El viaje planeado de seis meses se convierte en un crucero de dos años en condiciones durísimas. Llegan a los archipiélagos más remotos habitados por tribus caníbales, conocen al rey de Hawai Kalakaui y al temido cacique Tembinok. Fanny no ignora el peligro al que se enfrentan pero está dispuesta a todo: «No estamos muy seguros de nuestro próximo destino.
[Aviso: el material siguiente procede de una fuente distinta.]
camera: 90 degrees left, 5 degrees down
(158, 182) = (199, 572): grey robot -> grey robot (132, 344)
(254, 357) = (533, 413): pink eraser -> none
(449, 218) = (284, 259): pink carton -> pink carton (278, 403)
Pero tenemos que visitar por encima de todo las islas salvajes, las que aún no están "civilizadas". Por supuesto corremos los riesgos habituales, el de ser matados por tribus hostiles, y además está el mar, que tendremos que afrontar», confesaría en sus cartas.

Stevenson cada vez se siente más feliz e inspirado, y escribe poemas como éste: «Este clima, estas travesías; estos atraques al alba; estas islas desconocidas que surgen al amanecer; estos puertos insospechados que anidan en el hueco de los bosques… este interés siempre nuevo por los indígenas y su amabilidad… toda la historia de mi vida es más dulce que un poema». Su madre Margaret, que les acompaña en alguna de sus escapadas, también ha recobrado la ilusión. Con sus largas enaguas, blusas de encaje y la cofia de rigor pasea feliz por las playas paradisíacas en compañía de nativos que apenas se cubren con un pedazo de tela. «Es una vida extraña, me pregunto si algún día podremos volver a la civilización», escribe ingenua a una amiga.
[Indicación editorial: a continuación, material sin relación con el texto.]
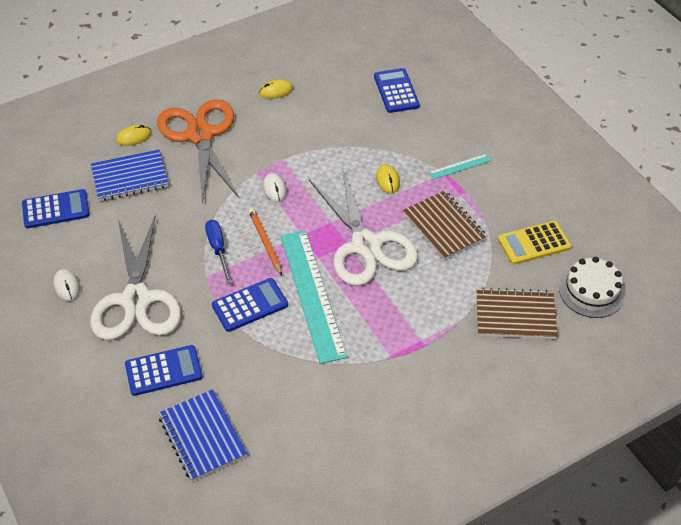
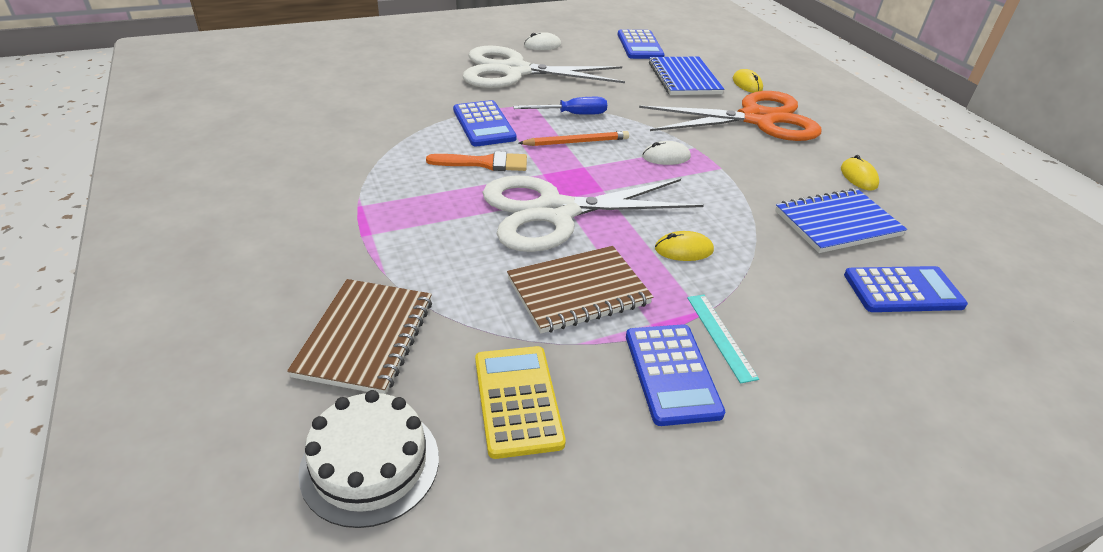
camera: 95 degrees right, 10 degrees down
(163, 371) = (421, 77): blue calculator -> blue calculator (672, 374)
(202, 436) = (333, 88): blue notebook -> blue notebook (837, 223)
(312, 294) = (484, 163): turquoise ruler -> orange brush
Por entonces los Stevenson saben que ya no podrán regresar nunca a Europa, el escritor siente por primera vez en su vida que ha encontrado «su lugar» en estos parajes de ensueño donde los nativos les reciben con cariño y hospitalidad. En 1890 llegan a Samoa y compran unas hectáreas de tierra con la idea de construir su hogar definitivo. De la nada y durante seis meses Fanny se encarga de todos los detalles para levantar una confortable mansión a la que llamarán Vailima. La esposa de Stevenson está agotada, sufre reumatismo pero dedica todas sus energías a esta faraónica empresa. Hasta esta remota isla del Pacífico se hace traer todos los muebles y recuerdos, su vida entera embalada pieza por pieza, desde las vajillas y cuberterías de plata, hasta las alfombras y un piano.
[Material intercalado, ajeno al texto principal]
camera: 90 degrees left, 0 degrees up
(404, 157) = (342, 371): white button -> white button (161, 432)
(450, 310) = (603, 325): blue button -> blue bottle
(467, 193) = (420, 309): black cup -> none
La madre de Stevenson regresó en otra ocasión a Samoa para conocer Vailima. Durante los siguientes cinco años visitó Australia, Nueva Zelanda, Tonga y otras islas. En todo este tiempo escribió una serie de cartas a una amiga contándole sus experiencias, cómo vestía a la moda samoana con una túnica blanca y flores en el cabello, cómo aprendió a escribir a máquina por sí sola para ayudar a su hijo y cómo con sesenta y dos años aprendió a montar a caballo para poder ir a misa los domingos. Margaret se sentía como una samoana adoptiva, feliz de ser una trotamundos y haber llevado de forma tardía una vida «semisalvaje, en aquellas islas apartadas del mundo».

Sus viajes acabaron precipitadamente con la muerte de su hijo. Stevenson sólo vivió cuatro en su paraíso de la Polinesia. Murió en 1894 y fue enterrado en la cima del monte Vaea, a un paso de la casa familiar.

Su mujer Fanny, pionera en el Lejano Oeste, pintora en el París de los impresionistas y aventurera regresó a la civilización de la que había querido huir. Con el tiempo se convirtió en una anciana bohemia y trotamundos, vivió un amor apasionado con un joven guionista de Hollywood -que después se casaría con su hija Belle- y siguió manteniendo vivo el recuerdo de su esposo publicando sus obras inéditas. La escritora Alexandra Lapierre, que publicó una extensa biografía sobre esta extraordinaria mujer, la definió con estas palabras: «Era capaz de vivir tantas vidas, de superar tantos fracasos y renacer después, que hay mucho que aprender de ella».

Cuando falleció tenía setenta y cuatro años y sus cenizas fueron depositadas en la tumba de Samoa junto a las del hombre que como ella «no viajaba para llegar a ningún sitio, lo hacía tan sólo por el placer de ir».